Audit events in a nutshell
ACP’s audit events provide the workspace administrators with the ability to observe user actions server-wide across the entire instance of ACP tenant and its connected authorizers. You can find all audit data within your workspace in Dashboards > Audit Events.
Audit events provide you with useful data such as who performed certain action and the time it happened. The events do not provide technical information itself, as they are focused on business data. For example, if the request for a token is denied, audit events do not provide information on why it is denied.
Audit events storage
Audit events are stored inside ACP’s database for 7 days with event payload encrypted.

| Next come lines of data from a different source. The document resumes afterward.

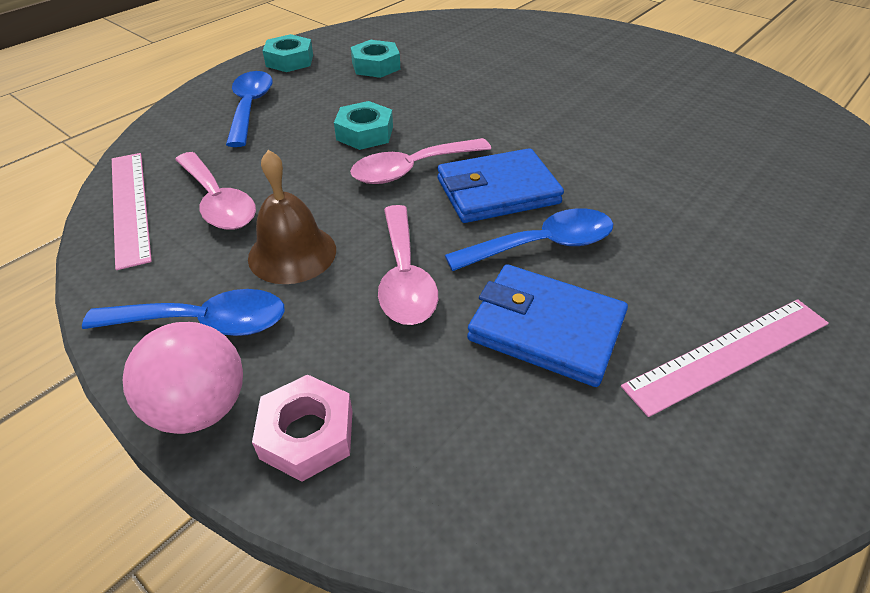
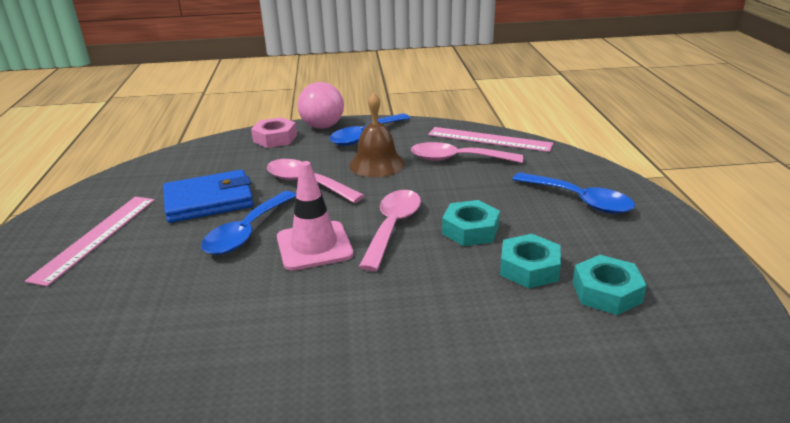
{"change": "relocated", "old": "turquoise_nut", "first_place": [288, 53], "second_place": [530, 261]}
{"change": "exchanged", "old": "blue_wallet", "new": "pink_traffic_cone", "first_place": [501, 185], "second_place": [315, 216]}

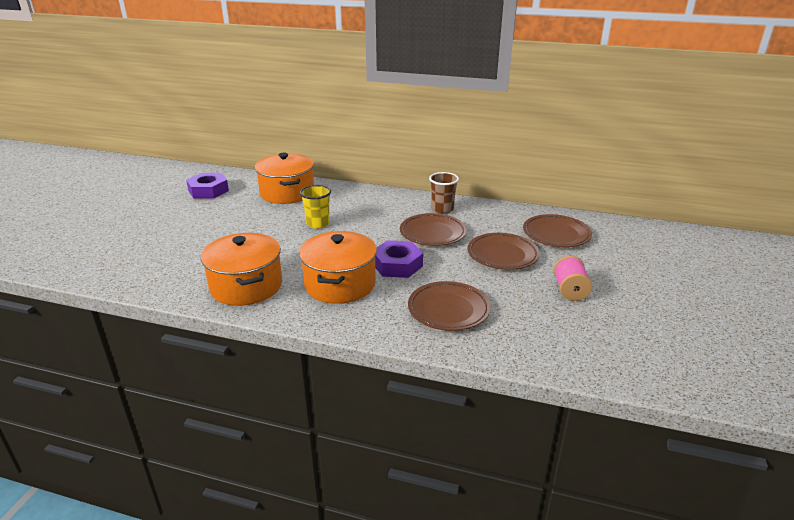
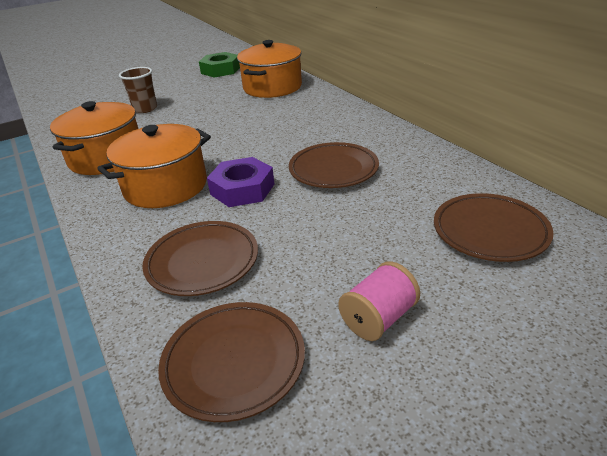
{"change": "relocated", "old": "brown_cup", "first_place": [444, 193], "second_place": [138, 90]}
{"change": "colour", "old": "purple_nut", "new": "green_nut", "first_place": [207, 186], "second_place": [219, 64]}
{"change": "missing", "old": "yellow_cup", "first_place": [315, 207]}
{"change": "relocated", "old": "brown_plate", "first_place": [504, 251], "second_place": [231, 362]}

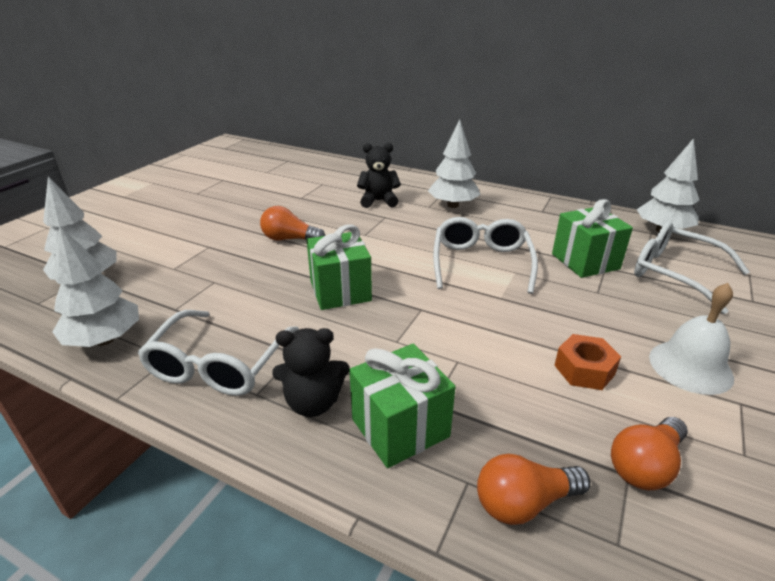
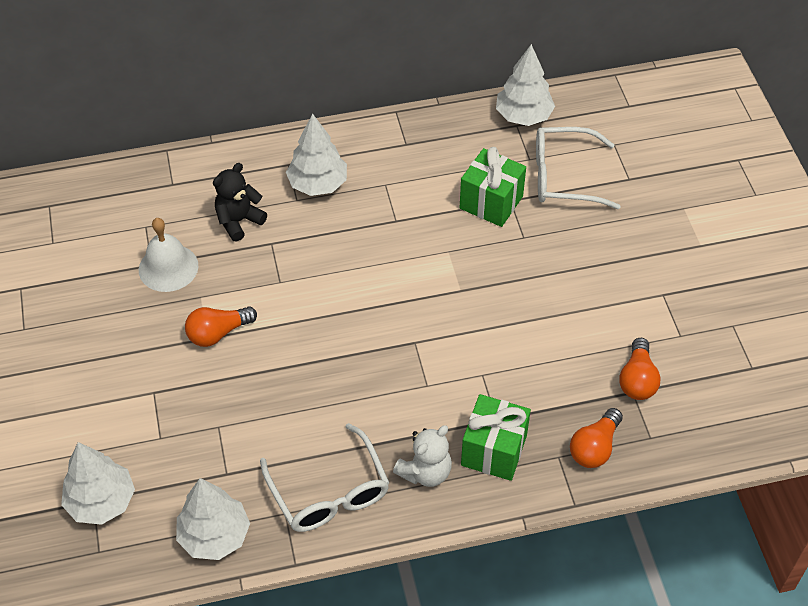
{"change": "missing", "old": "white_glasses", "first_place": [485, 255]}
{"change": "missing", "old": "green_gift", "first_place": [339, 267]}
{"change": "relocated", "old": "white_bell", "first_place": [691, 339], "second_place": [168, 255]}
{"change": "colour", "old": "black_teddy_bear", "new": "white_teddy_bear", "first_place": [310, 372], "second_place": [422, 456]}
{"change": "missing", "old": "orange_nut", "first_place": [587, 362]}

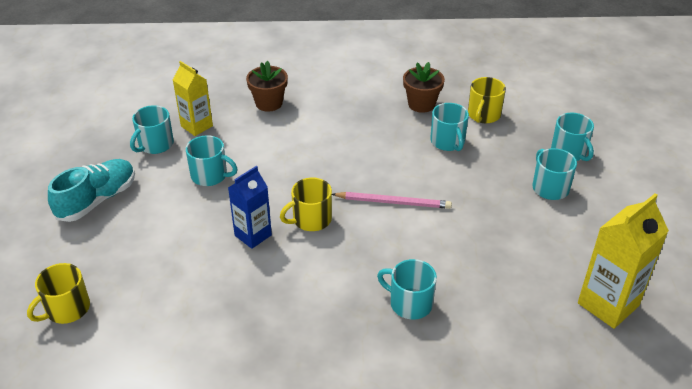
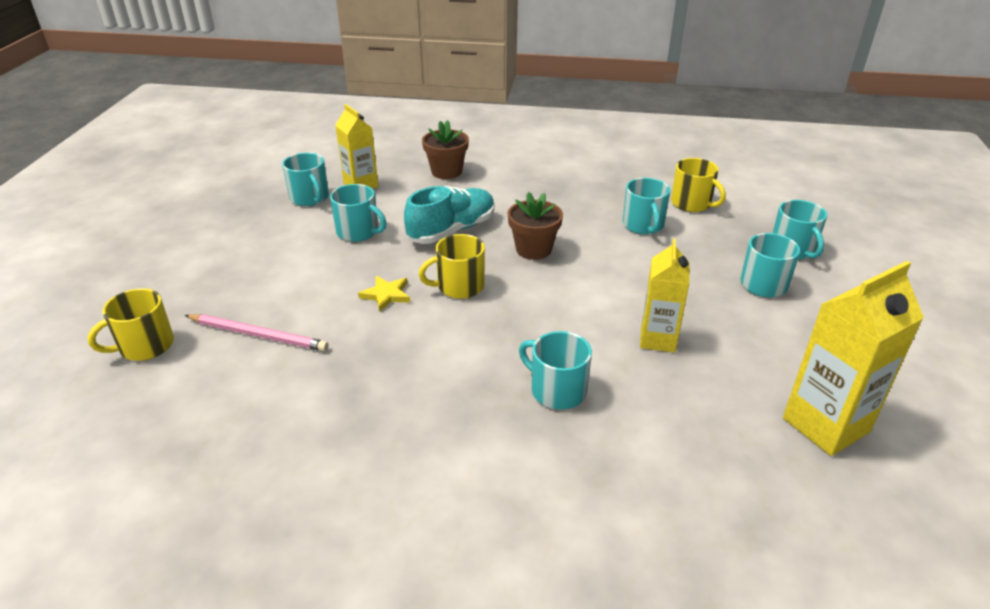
{"change": "relocated", "old": "brown_flower_pot", "first_place": [424, 87], "second_place": [535, 226]}
{"change": "spun", "old": "yellow_mug", "first_place": [487, 100], "second_place": [698, 185], "degrees": -75}
{"change": "spun", "old": "turquoise_mug", "first_place": [152, 129], "second_place": [305, 179], "degrees": -75}
{"change": "relocated", "old": "turquoise_shoe", "first_place": [91, 190], "second_place": [449, 215]}
{"change": "exchanged", "old": "blue_carton", "new": "yellow_star", "first_place": [250, 207], "second_place": [384, 294]}
{"change": "relocated", "old": "pink_pencil", "first_place": [392, 200], "second_place": [256, 332]}
{"change": "appeared", "new": "yellow_carton", "second_place": [665, 296]}

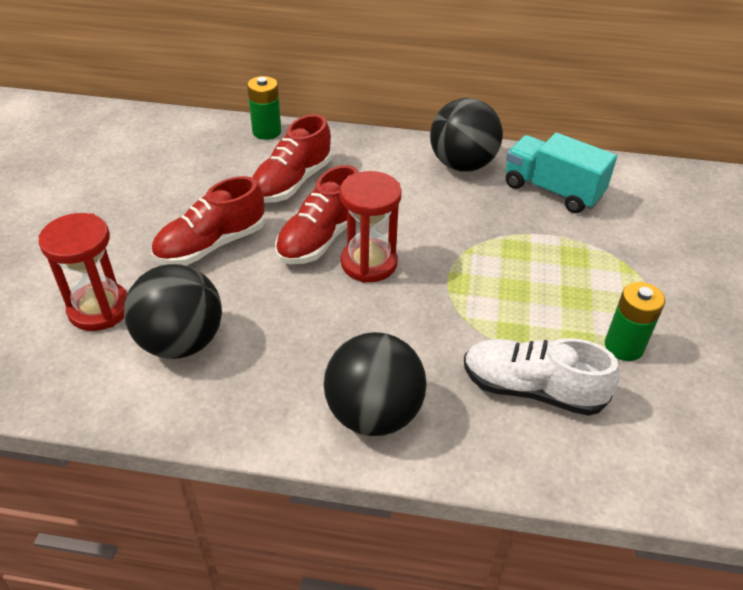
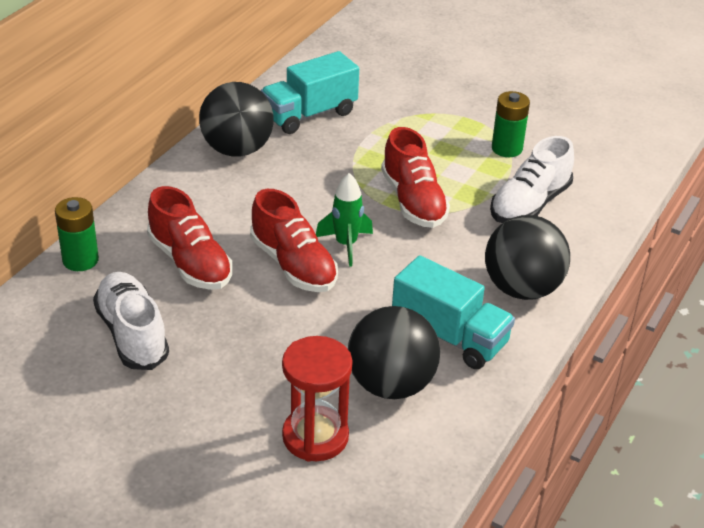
{"change": "exchanged", "old": "red_hourglass", "new": "green_rocket", "first_place": [371, 227], "second_place": [344, 220]}
{"change": "relocated", "old": "red_shoe", "first_place": [208, 220], "second_place": [415, 177]}
{"change": "appeared", "new": "turquoise_truck", "second_place": [453, 312]}
{"change": "appeared", "new": "white_shoe", "second_place": [131, 321]}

You can observe user actions such as:
Login events contain several actions that take place when users go through their login process. You can see that the user attempted to log in, that their request is accepted, or their login attempt failed.
Consent events provide administrators with insight when consents are created, accepted, rejected, and revoked. Those events are especially useful in Open Banking and Open Data initiatives.
Authorization and client authentication events
When client applications go through the authorization and authentication process, administrators can see that, for example, authorization code is denied/issued, and, later on, that the client application successfully authenticated itself and the token was issued.
Detailed list of audit events
To know what audit events are available and what payload parameters are available for each event, check list audit events API reference and its
Audit events in depth
ACP’s audit events can be filtered by event payload fields and date range. Additionally, by enabling/disabling live events you can get audit data updating live or with a page refresh. Any time an auditable action takes place within ACP, the event is published within the dashboard.
Beside accessing the audit events view in ACP, administrators can also use admin list audit events API to request filtered/unfiltered audit events list in a JSON format for a given workspace.
Audit events for authorizers
gateway_request_authorized and the
gateway_request_unauthorized are the only two audit
events that come outside of ACP. When an authorizer is set up to protect
a certain API and the request to this API is authorized or denied, the authorizer notifies
ACP about the event so that it can be stored and auditable. Note that not all
of the requests are auditable by ACP. When a request, for example, contains a
large payload, ACP may not be notified by the authorizer.
For multitenant authorizers, even though the APIs are visible within all of the workspaces, audit events are only accessible within the System workspace where the authorizer is integrated.